Young unmistakably holds that the district court erred in appointing Grove to prosecute the criminal contempt actions because he was an attorney interested in the outcome of the proceedings. The only dispute before us about the application of Young is whether the failure of some or all defendants to object in the district court to Grove's appointment waived their right to assert reversible error on appeal. We think not. A plurality of the Court in Young ruled that the appointment of interested counsel to prosecute criminal contempt convictions is so fundamental as not to be subject to the harmless error doctrine. This view was expressed in Part III-B of the opinion of Justice Brennan in which Justices Marshall, Blackmun, and Stevens joined. We think that this is tantamount to an expression of view that such an appointment was plain error that we note despite a failure by counsel to object before the district court. Further, we read the opinion of Justice Scalia, concurring in the judgment of reversal, as agreeing to the unavailability of the harmless error doctrine and thus, in our view, to be read as a fifth expression of view that an appointment of interested counsel was plain error, providing a majority vote for that ruling.

While we see no other errors in the criminal contempt convictions, we hold, as a consequence of our reading of Young, that the criminal contempt convictions of Palmer, FSI of Va., and Palmer must be reversed because they were prosecuted by an attorney having an interest in the proceedings. We remand this aspect of their cases for further proceedings consistent with these views.

We see no basis on which to disturb the order holding Palmer in civil contempt. The findings of the district court that Palmer committed civil contempt have substantial evidentiary support and are thus not clearly erroneous.

We also think that the summary judgment entered against Palmer is unassailable.
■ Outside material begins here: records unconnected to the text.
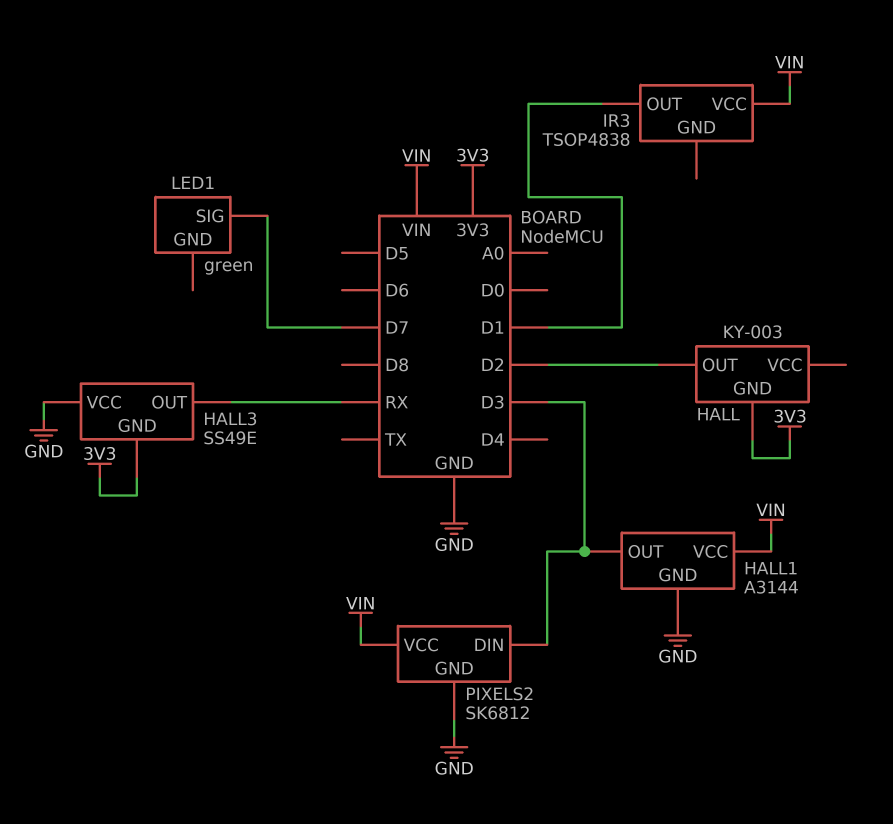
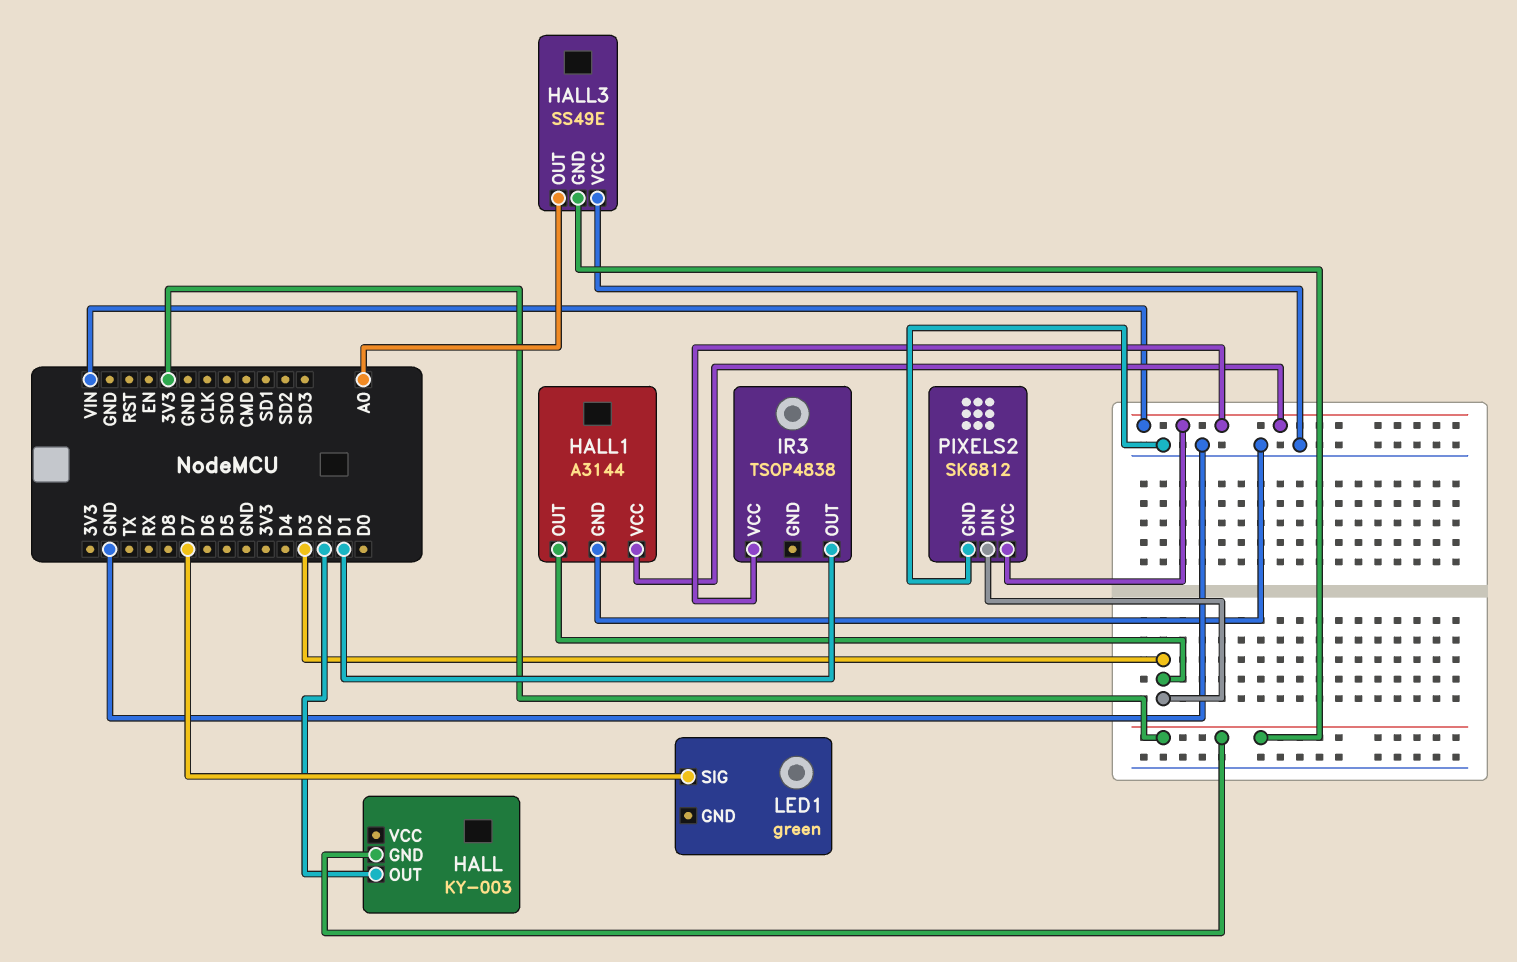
HALL3 pin OUT: RX -> A0

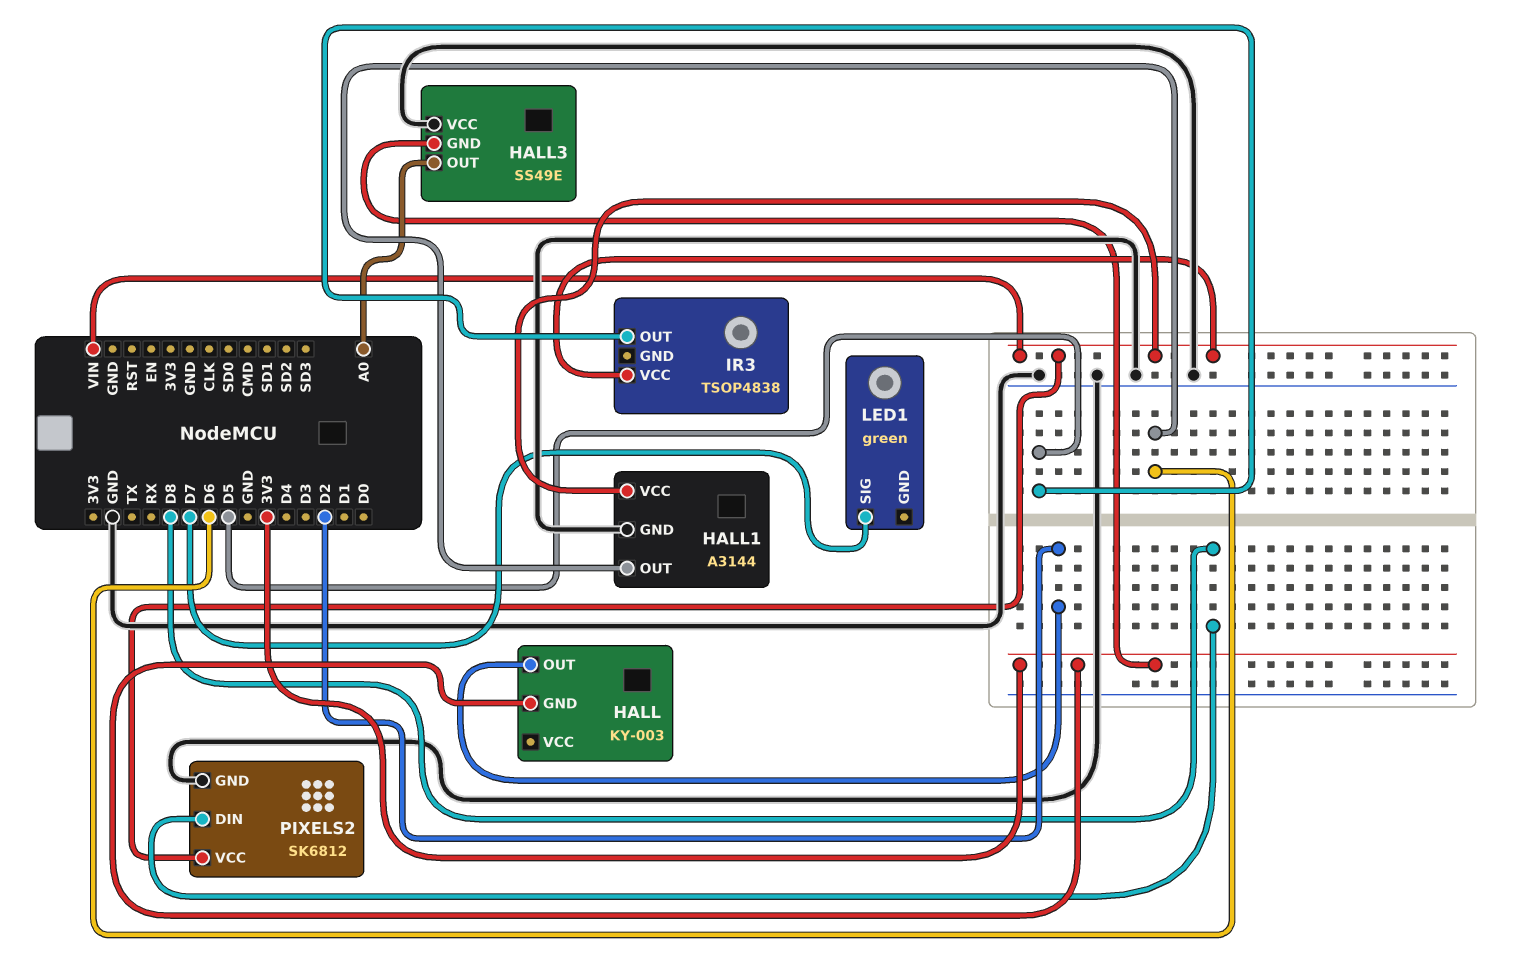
HALL1 pin OUT: D3 -> D6
IR3 pin OUT: D1 -> D5
PIXELS2 pin DIN: D3 -> D8

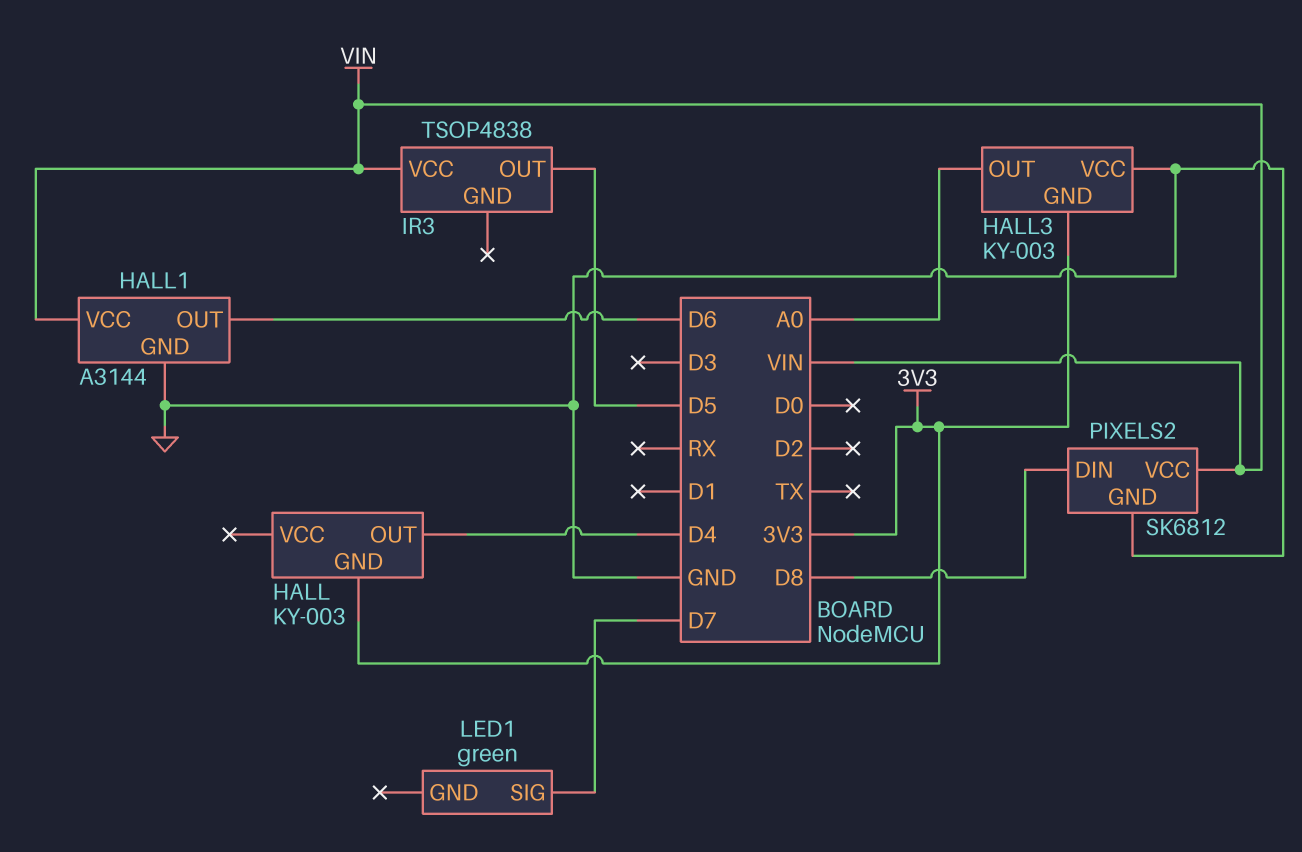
HALL pin OUT: D2 -> D4
HALL3: SS49E -> KY-003

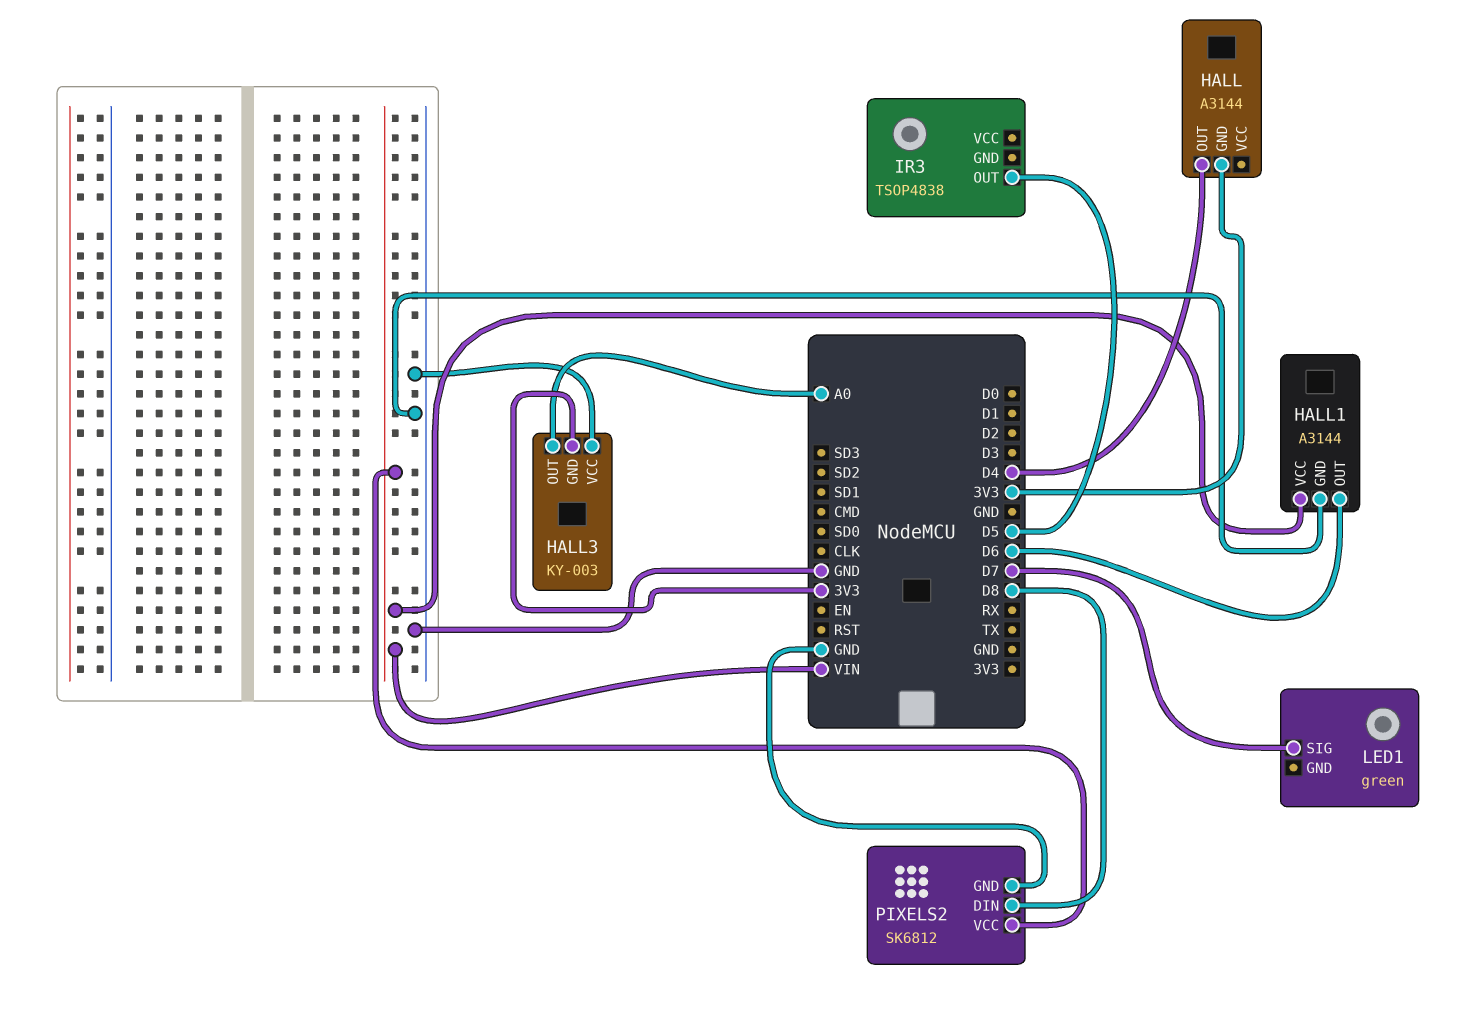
HALL: KY-003 -> A3144
IR3 pin VCC: VIN -> none

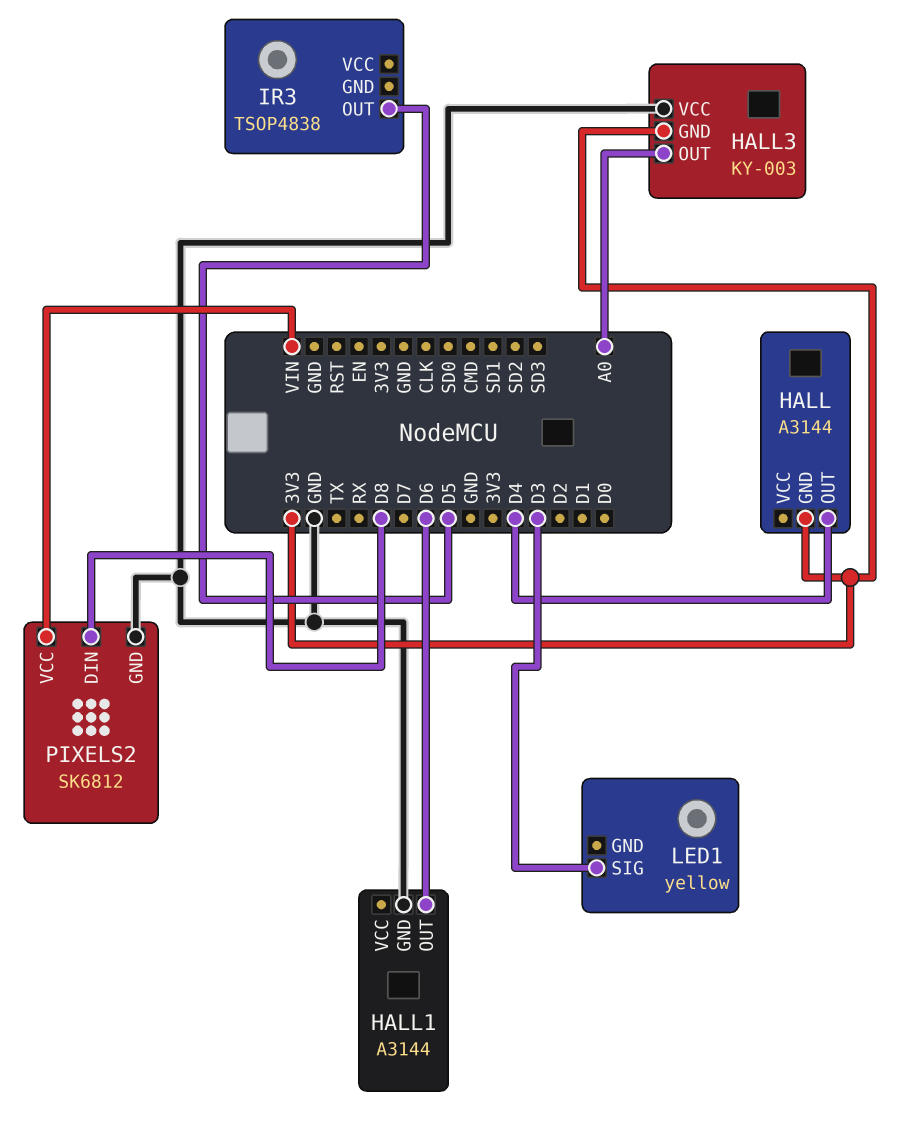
HALL1 pin VCC: VIN -> none
LED1: green -> yellow
LED1 pin SIG: D7 -> D3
She failed to demonstrate a dispute as to any material fact. Conversely, plaintiffs showed facts that entitled them to judgment as a matter of law.

With regard to the district court's invalidation of a fraudulent transfer made by Farnan, we think that the district court had jurisdiction over the action. We also think that the proof adduced showed that the district court's factual conclusion that the transfer was fraudulent is not clearly erroneous and it embodied a correct interpretation and application of pertinent Virginia statutory law.
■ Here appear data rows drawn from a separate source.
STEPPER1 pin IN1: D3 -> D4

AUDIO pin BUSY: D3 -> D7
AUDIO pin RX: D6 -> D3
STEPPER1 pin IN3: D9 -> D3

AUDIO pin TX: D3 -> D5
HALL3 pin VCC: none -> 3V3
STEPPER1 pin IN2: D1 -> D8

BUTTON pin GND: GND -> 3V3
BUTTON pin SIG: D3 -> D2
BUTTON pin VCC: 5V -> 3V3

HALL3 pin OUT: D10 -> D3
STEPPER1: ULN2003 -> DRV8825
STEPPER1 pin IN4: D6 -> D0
We affirm the dismissal of Palmer's counterclaim against the plaintiffs. We previously dismissed the appeals of Palmer's co-plaintiffs because their appeals were untimely. In what remains of the counterclaim, we agree that Palmer did not allege a claim for defamation. She failed to allege that the challenged words were untrue, that she suffered damage therefrom or that the words were spoken with malice so that damage could be presumed. She also failed to allege a pattern of racketeering activity so as to state a cause of action under 18 U.S.C. § 1962.

Finally, we conclude that the district court's award of attorneys' fees must be modified. We find no fault in the manner in which the fees were fixed or the district court's findings as to the time and work spent on the case. But we note that the total allowance included compensation for prosecution of the criminal contempt proceedings. Since we conclude in Part II hereof that the convictions for criminal contempt cannot stand, it follows that the award must be reduced by the allowance attributable to this aspect of the case. We therefore vacate the award and remand this aspect of the case for recomputation of attorneys' fees so as to eliminate fees incurred in prosecuting the citations for criminal contempt.

AFFIRMED IN PART; REVERSED IN PART; AND REMANDED.